Quando ouviu as vozes já quase inaudíveis deixarem de alcançar seus ouvidos, pensou que talvez fosse aquela a hora de pôr toda a operação em risco. Colocando as mãos para trás, puxou uma pistola tão pequena quanto pesada e num rápido movimento apontou-a para o homem corpulento à sua frente. Deck continuou parado, encarava-a friamente, o suor escorrendo lhe pela testa.

— Eu devia ter adivinhado – disse com determinada frieza.

— Calado, senão eu atiro! – Ann Lu parecia mais segura de si agora. Seus traços orientais garantiam-lhe toda a seriedade de que precisava – Entra na sala – Garantiu o tom para que ninguém os ouvisse.

Levantando as mãos, o homem deu ré, seus passos cessando apenas quando ele e a moça já estavam dentro da sala.

Ela fechou a porta, sem baixar a guarda uma só vez.

Sua postura era notável, perceptivelmente uma pessoa habituada a tomar tais medidas.

— Agora fala! O que você ‘qué’? Quem te mandou aqui?

Ann Lu observava-o, analisava-o, buscando entender a reação. Era como se ele já esperasse um ataque, seja de qual lado fosse.

“Um homem em alerta, como um felino. Provavelmente a vida o moldou assim” compartilhou com seus próprios pensamentos.

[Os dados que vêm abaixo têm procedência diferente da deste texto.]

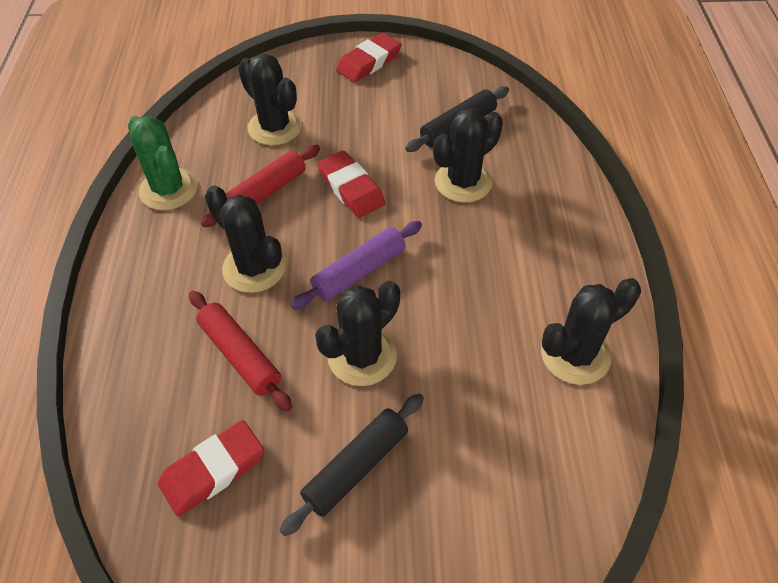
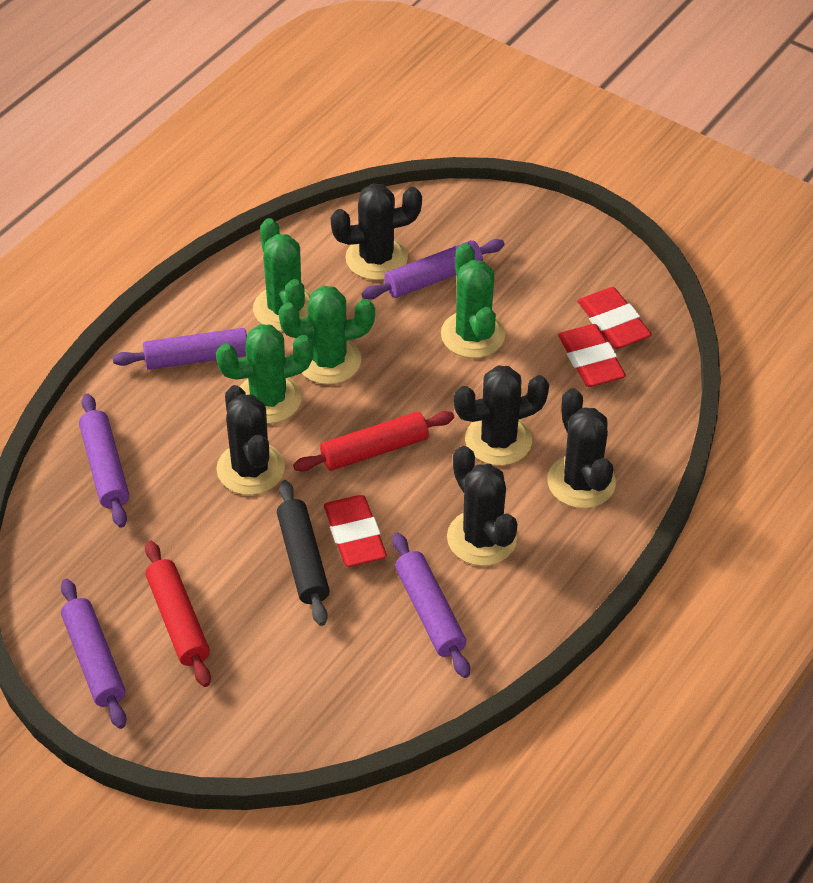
black rolling pin: 2 -> 1
green cactus: 1 -> 4
purple rolling pin: 1 -> 5

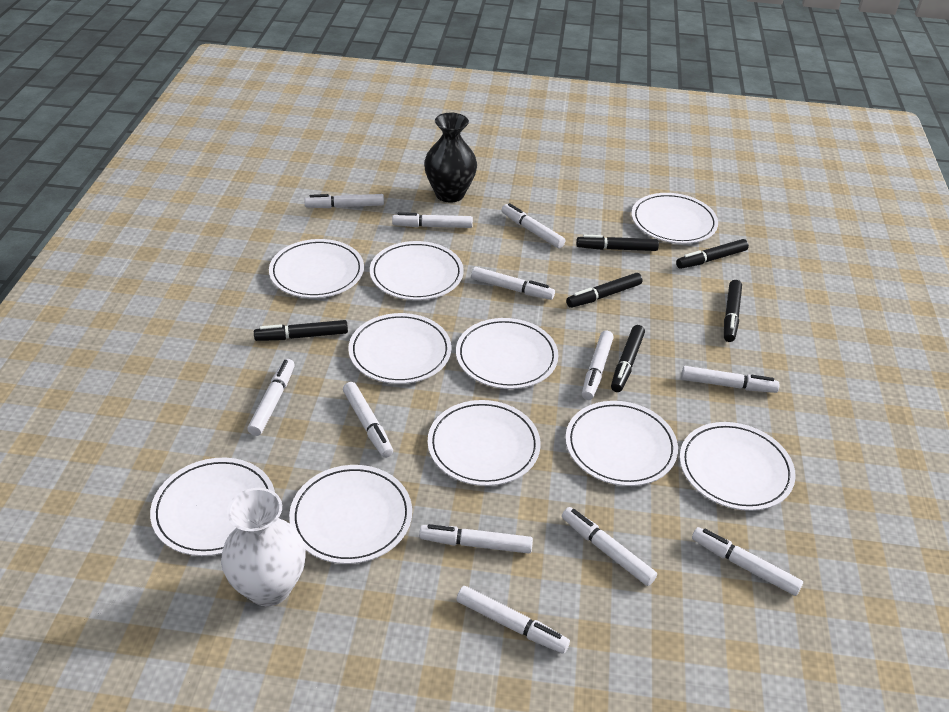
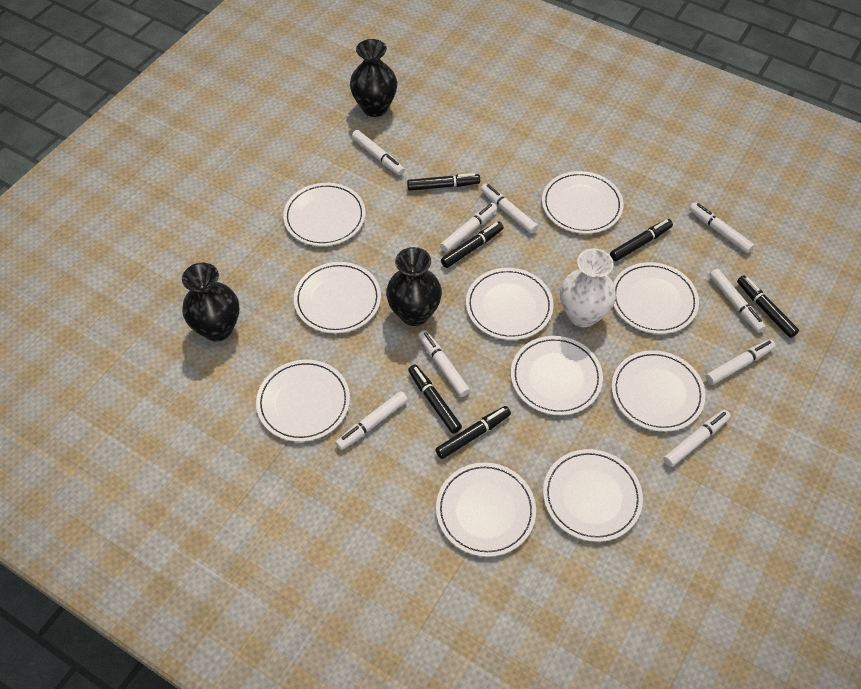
black vase: 1 -> 3
white marker: 12 -> 9

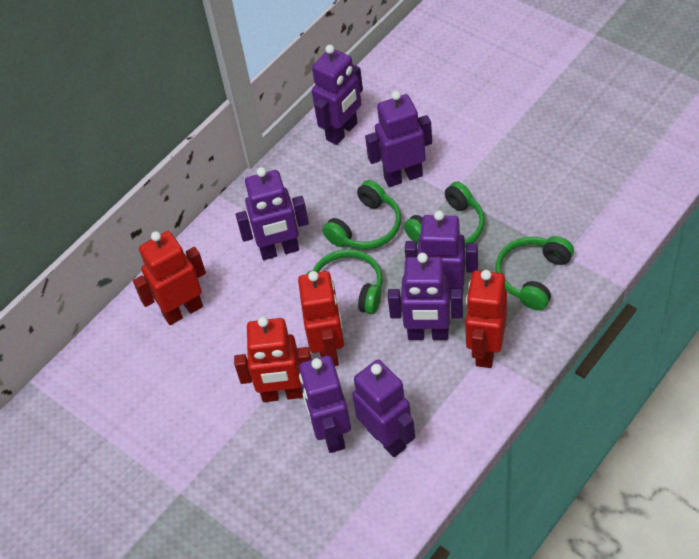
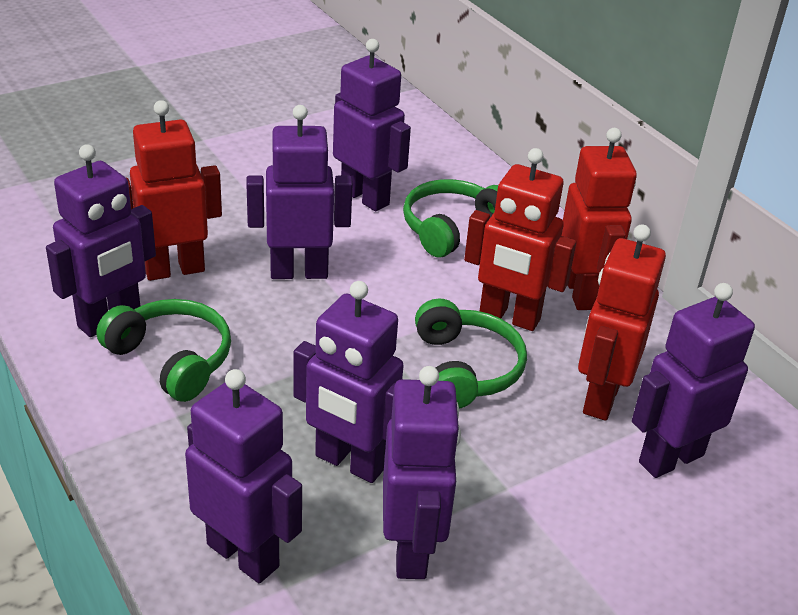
green headphones: 4 -> 3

— Não quero nada, tudo isso é uma mera coincidência.

Em uma microexpressão o homem torceu o nariz.

— Coincidência? É uma coincidência minhas garotas estarem sumindo?

— Como disse... Não passa de uma coincidência. Minhas investigações me trouxeram para cá.

“Então é isso...” Pensou, sagaz como sempre. “Outras garotas também estão sumindo.”

— Investigações? Você é da polícia, então – olhou-a com desdém.

Aquilo era um jogo.

Enquanto vangloriava-se pela frase solta, o outro caçava palavras chave, montando parte de sua identidade como um quebra-cabeça.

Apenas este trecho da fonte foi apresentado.